Subway Sam Nahem, ballplayer and union man, dies at 88

One spring day in 1940, after a particularly disastrous outing, young Brooklyn Dodgers pitcher Sam Nahem was asked by a New York Daily News reporter what good he was doing the team.

“I am now in the egregiously anonymous position of pitching batting practice to the batting practice pitchers,” said the clever right-hander, without missing a beat.

Often the only New Yorker — and Jew — his teammates had ever met, he was nicknamed “Subway Sam.” A born raconteur and lifelong liberal, Nahem died Monday, April 19, of natural causes at age 88 in his Berkeley home.

Nahem, a former Brooklyn sandlot baseball legend, Brooklyn college quarterback, and law school graduate and licensed attorney, went on to pitch parts of four seasons in the big leagues sandwiched around a military hitch. After hanging up his spikes in 1948, he moved his family from the Big Apple to Berkeley nearly 50 years ago, where he was a longtime organizer and activist for the Oil, Chemical and Atomic Workers union.

“Sam believed in people. That’s why he was so political. He believed that people deserved more, and so there was a great faith in humanity,” said Joanne Nahem, Sam’s daughter.

Added his eldest son, Ivan, “I remember my dad said once he couldn’t understand James Joyce, and that was inconceivable to me he wouldn’t understand something, [especially] something literary, he was so well-read. As a kid, that was a shocking concept.”

Nahem, who grew up in a Syrian Jewish neighborhood where the first language was Arabic, excelled at a number of sports. His youngest son, Andrew, recalls tales of long, hot summers spent in backwoods towns during his minor league days — which Nahem would pass by “reading all of Balzac.” Sometimes, Nahem would even bring his books into the dugout.

“It was almost detrimental to him at that age. He was almost too bookish for the jocks he was around,” said Ivan Nahem. “He might have gone further [in baseball] if it weren’t for his bookishness, but that’s who he was.”

Besides being a Jew with an advanced degree, Nahem differed from his Major League teammates in his strong belief that baseball should be integrated.

“I was in a strange position. The majority of my fellow ballplayers, wherever I was, were very much against black ballplayers, and the reason was economic and very clear. They knew these guys had the ability to be up there and they knew their jobs were threatened directly and they very, very vehemently did all sorts of things to discourage black ballplayers,” Nahem told j. in a rollicking October 2003 interview.

Nahem enjoyed his best professional season in 1941, for the St. Louis Cardinals, when he went 5-2. A year later, however, he was a Philadelphia Phillie. The next year, he was drafted.

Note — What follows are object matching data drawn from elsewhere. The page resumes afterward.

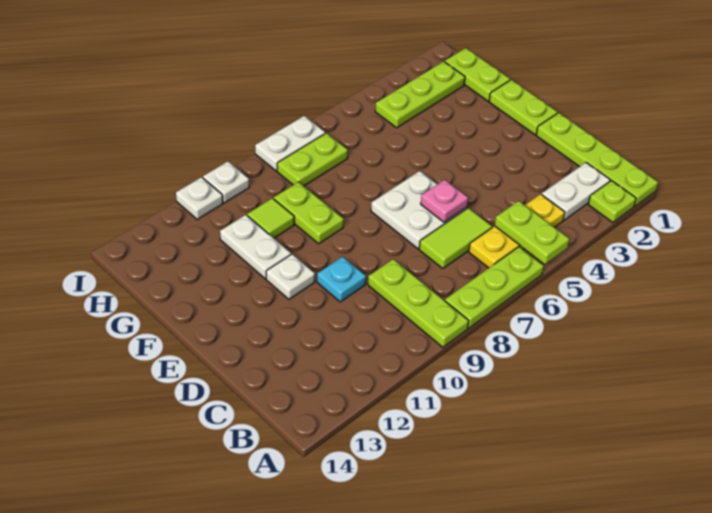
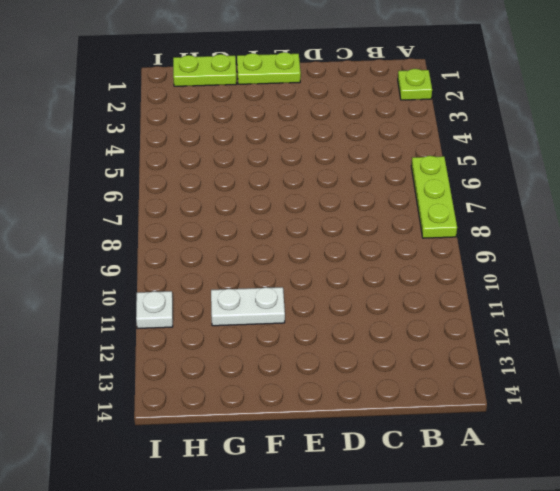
none -> lime plate A1:D1 level 1
none -> lime plate A9:C9 level 1
none -> white plate B2:B3 level 1

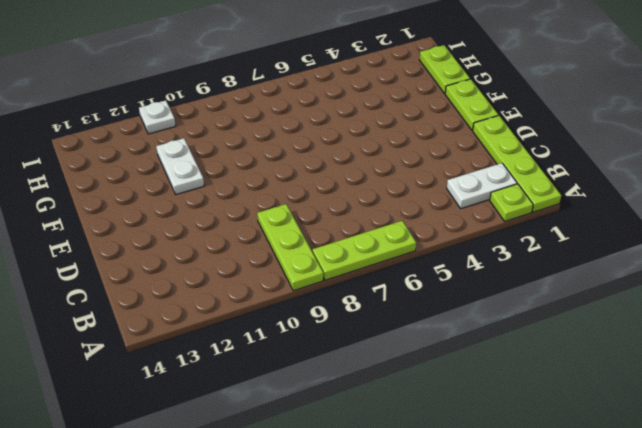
none -> yellow plate B4:B6 level 1
none -> lime tile C6:C7 level 1
none -> white plate D6:E7 level 1

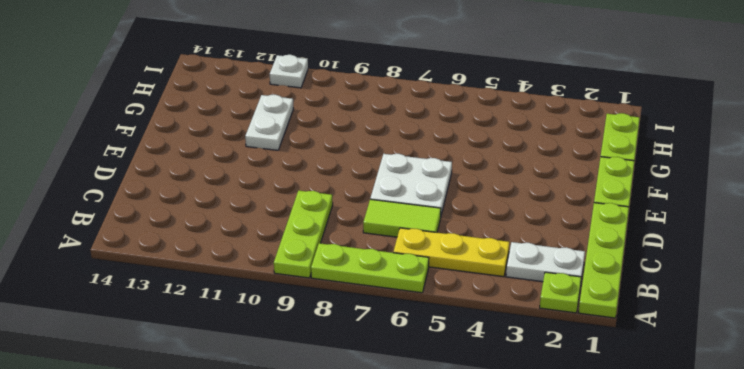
none -> cyan plate D10 level 1
none -> white plate E11 level 1
none -> lime plate F9:G9 level 1

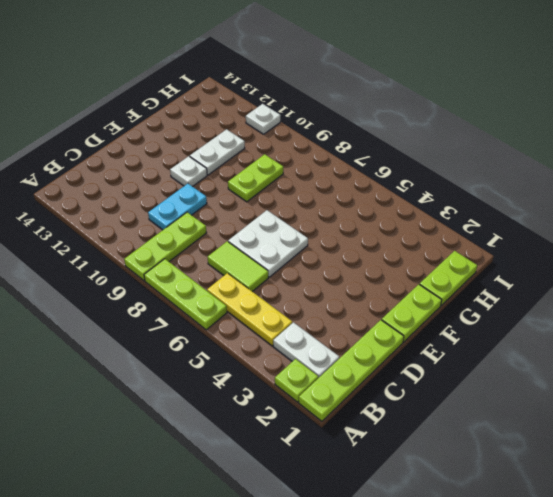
cyan plate C10:D10 level 1 -> cyan plate D10 level 1
none -> lime tile G10 level 1
none -> lime plate H2:H4 level 1
none -> lime plate H7:H8 level 1

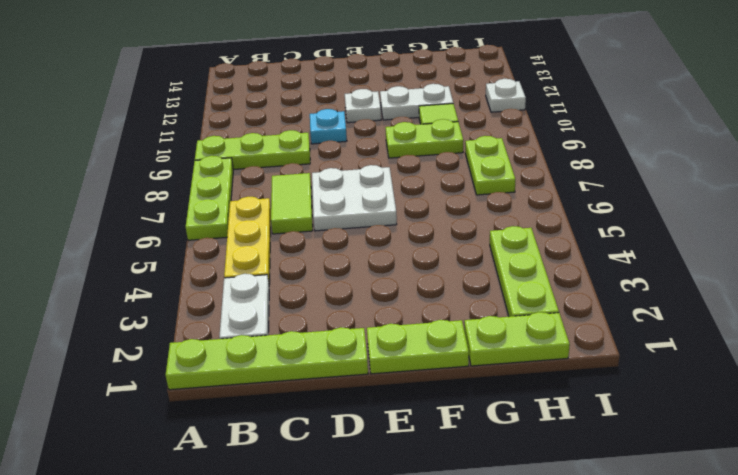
none -> lime plate A2 level 1
none -> white plate I7:I8 level 1
none -> white plate I10 level 1

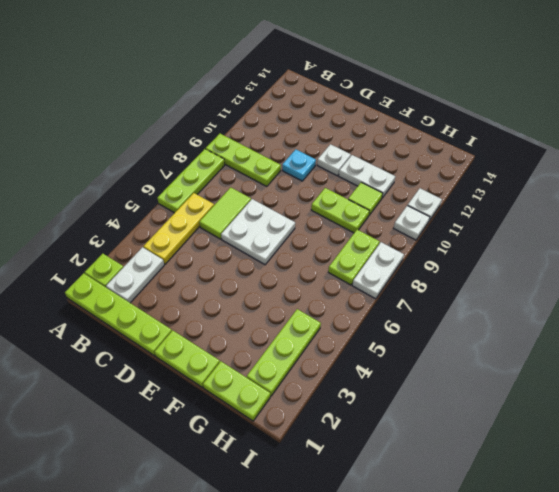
none -> lime plate A5:B5 level 2
none -> pink plate D6 level 2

“Subway” Sam didn’t see combat in Europe. But, in 1945, he did team up with legendary Negro League pitcher Leon Day to lead the integrated Overseas Invasion Service Expedition all-stars over an all-white 71st Infantry Division team stocked with professionals. The high-pressure games were played in front of 50,000 rabid fans at the same Nuremburg stadium in which Hitler held his most infamous rallies.

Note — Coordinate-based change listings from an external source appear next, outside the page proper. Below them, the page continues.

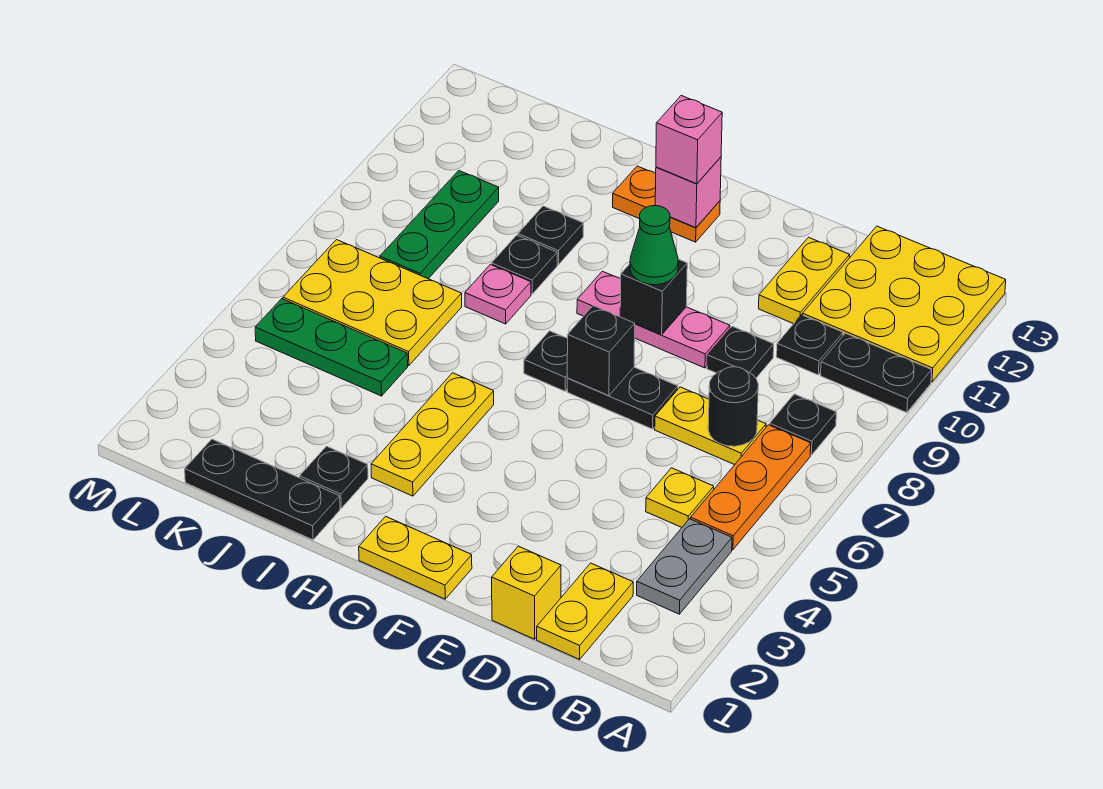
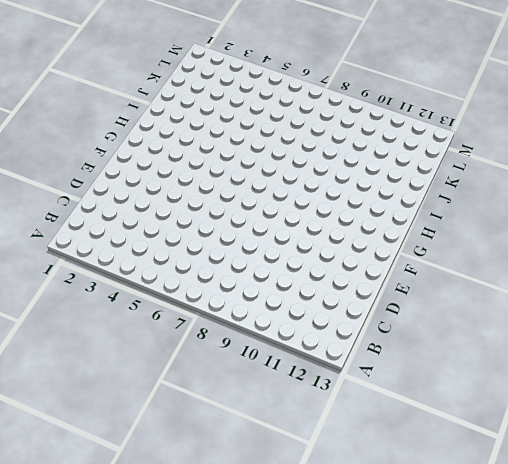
none -> black plate A10:B10 level 1
none -> yellow plate A11:C13 level 1
none -> grey plate B3:B4 level 1
none -> orange plate B5:B7 level 1

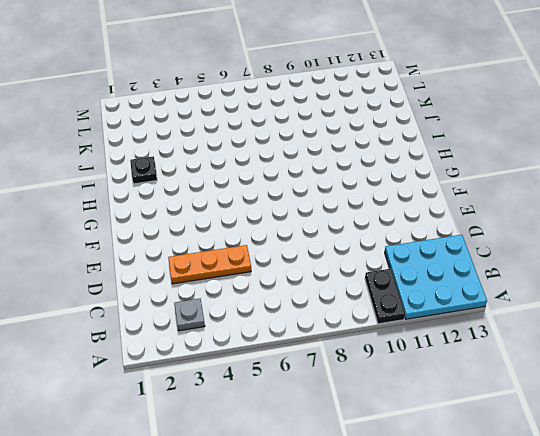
cyan plate A11:C13 level 1 -> yellow plate A11:C13 level 1
grey plate B3 level 1 -> grey plate B3:B4 level 1
orange plate D3:D5 level 1 -> orange plate B5:B7 level 1
none -> black plate B8 level 1
none -> yellow plate C1:C2 level 1
none -> yellow plate C5 level 1
none -> yellow plate C7:D7 level 1

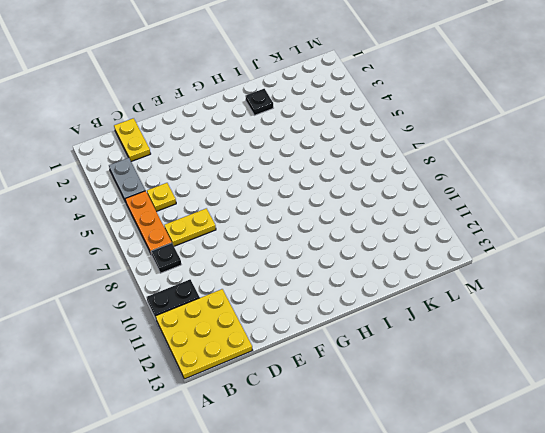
none -> black plate C10 level 1
none -> yellow brick D1 level 1
none -> black plate D9 level 1
none -> yellow plate D11:D12 level 1

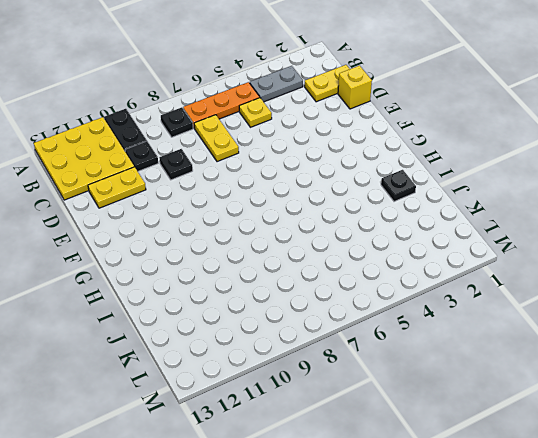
none -> black plate E7:F7 level 1
none -> pink plate E9:G9 level 1
none -> yellow plate F1:G1 level 1
none -> black plate G7 level 1

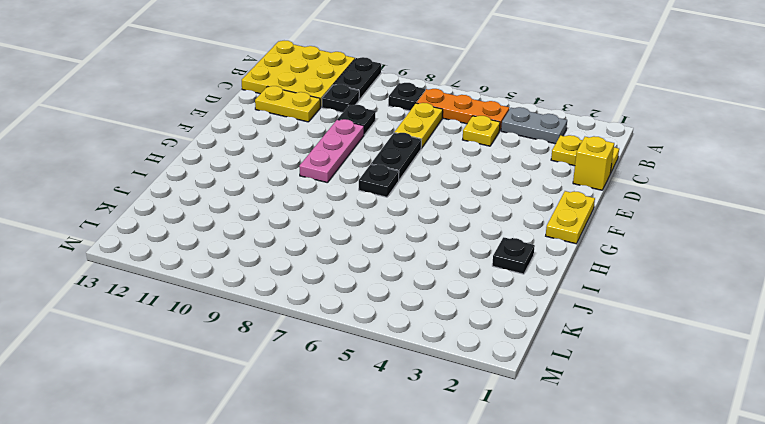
none -> orange plate G12:H12 level 1
none -> yellow plate H3:H5 level 1
none -> black plate I1:K1 level 1
none -> pink plate I8 level 1

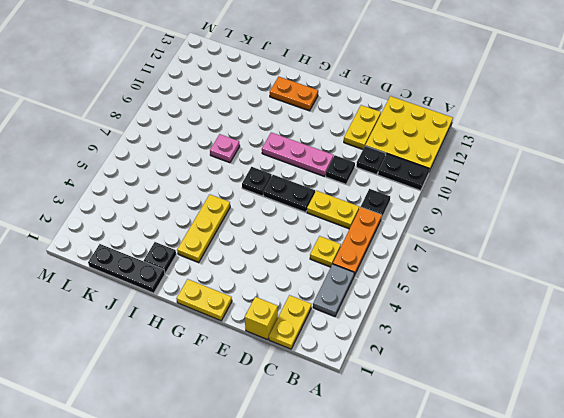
none -> black plate I9 level 1
none -> black plate I10 level 1
none -> green plate J5:L5 level 1
none -> yellow plate J6:L7 level 1

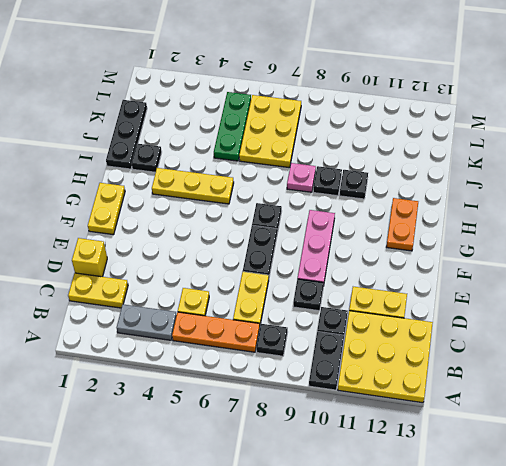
none -> green plate K8:K10 level 1
none -> black round brick C7 level 2
none -> black brick F7 level 2
none -> black brick F9 level 2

Nahem made it back to the Big Leagues in 1948. In his career, he was 10-8 with one save and a 4.69 ERA.

After moving to Berkeley in 1955, Nahem threw himself into his work as a union organizer. Son Andrew recalls Nahem leading a successful strike against Chevron Chemical, “Being gone for days at a time and sleeping in his clothes and stuff like that.”

Nahem retired two decades ago, but would sometimes accompany friend and fellow union organizer David Aroner into negotiations as a volunteer, where his years of accumulated wisdom and legendary wit made him a formidable asset.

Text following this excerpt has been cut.